Induction of rat hepatic ornithine decarboxylase by the tumor promotors 12-O-tetradecanoylphorbol-13-acetate and phenobarbital in vivo; effect of retinyl-acetate.

A single i.p. injection in rats of 20 microgram 12-O-tetradecanoylphorbol-13-acetate (TPA) or 100 mg phenobarbital (PB)/kg body weight resulted in a transient increase in liver ornithine decarboxylase (ODC) activity. Maximal stimulation of ODC activity was observed approximately 4 h after application of TPA and 4-6 h after treatment of PB. Six hours after TPA injection and greater than 8 h after treatment with PB the ODC activity had returned to control level. ODC activity induction occurred in a dose dependent manner, maximal stimulation was obtained with 20-100 microgram TPA and 100 mg PB/kg body weight, respectively. At higher doses the tumor promotors became increasingly inhibitory.

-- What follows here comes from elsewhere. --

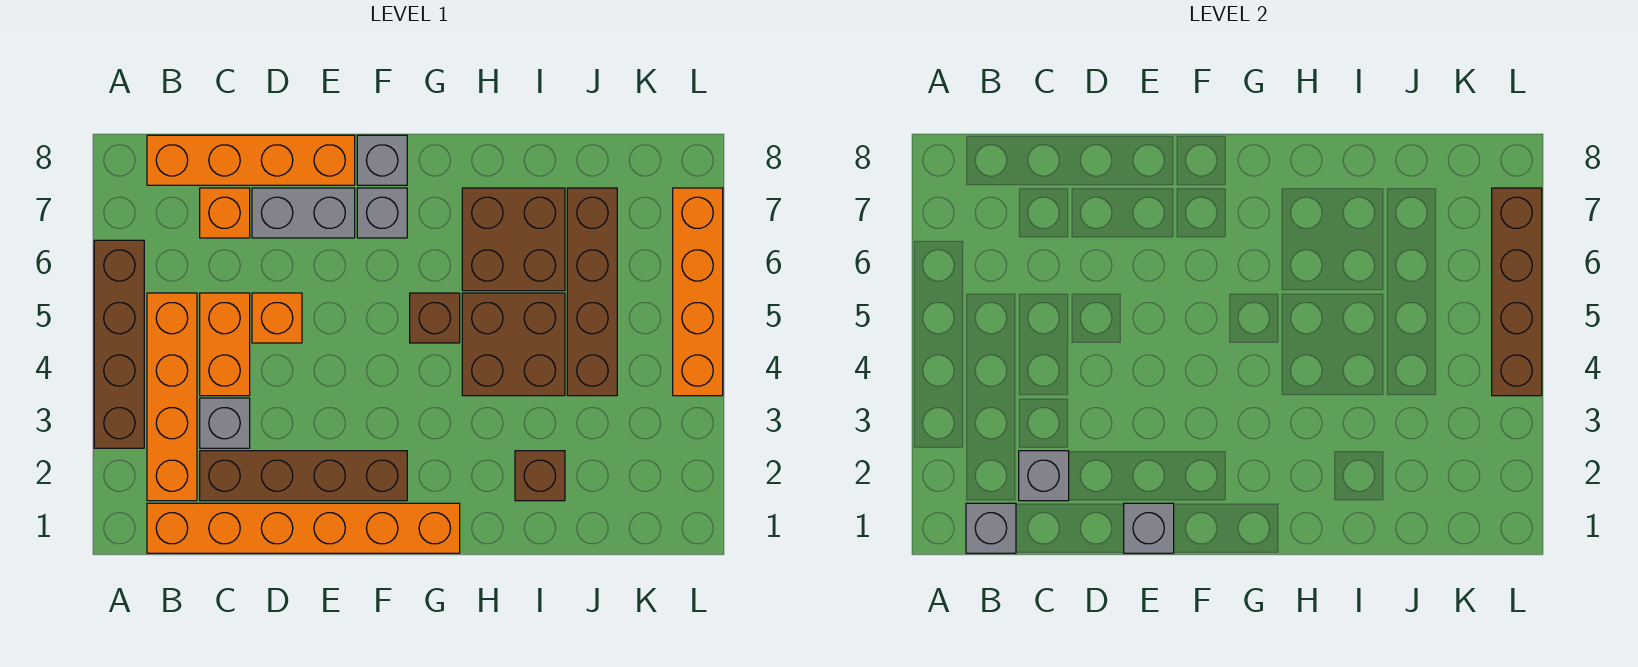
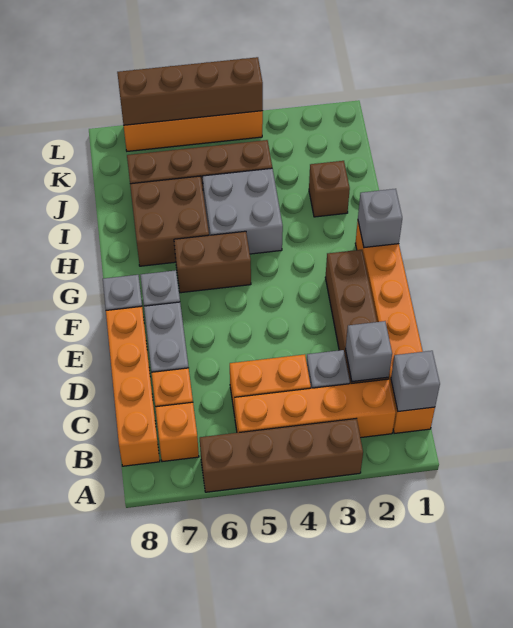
orange brick D5 level 1 -> orange brick B7 level 1
grey brick E1 level 2 -> grey brick G1 level 2
brown brick G5 level 1 -> brown brick G5:G6 level 1
brown brick H4:I5 level 1 -> grey brick H4:I5 level 1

The in vivo induction of rat liver ODC activity by TPA appeared to be under transcriptional control since administration of 2 mg actinomycin D/kg body weight or 50 mg cycloheximide/kg body weight 1 h prior to application of the tumor promotor prevented the increase of ODC activity. Furthermore the TPA-stimulated ODC induction was shown to be very sensitive to retinyl-acetate (RA). An i.p. dose of RA of 0.2 microgram/kg body weight applied 1 h before TPA inhibited ODC induction by 35%. Increasing the dose of RA to 20 microgram/kg body weight completely prevented the stimulation of ODC activity by TPA.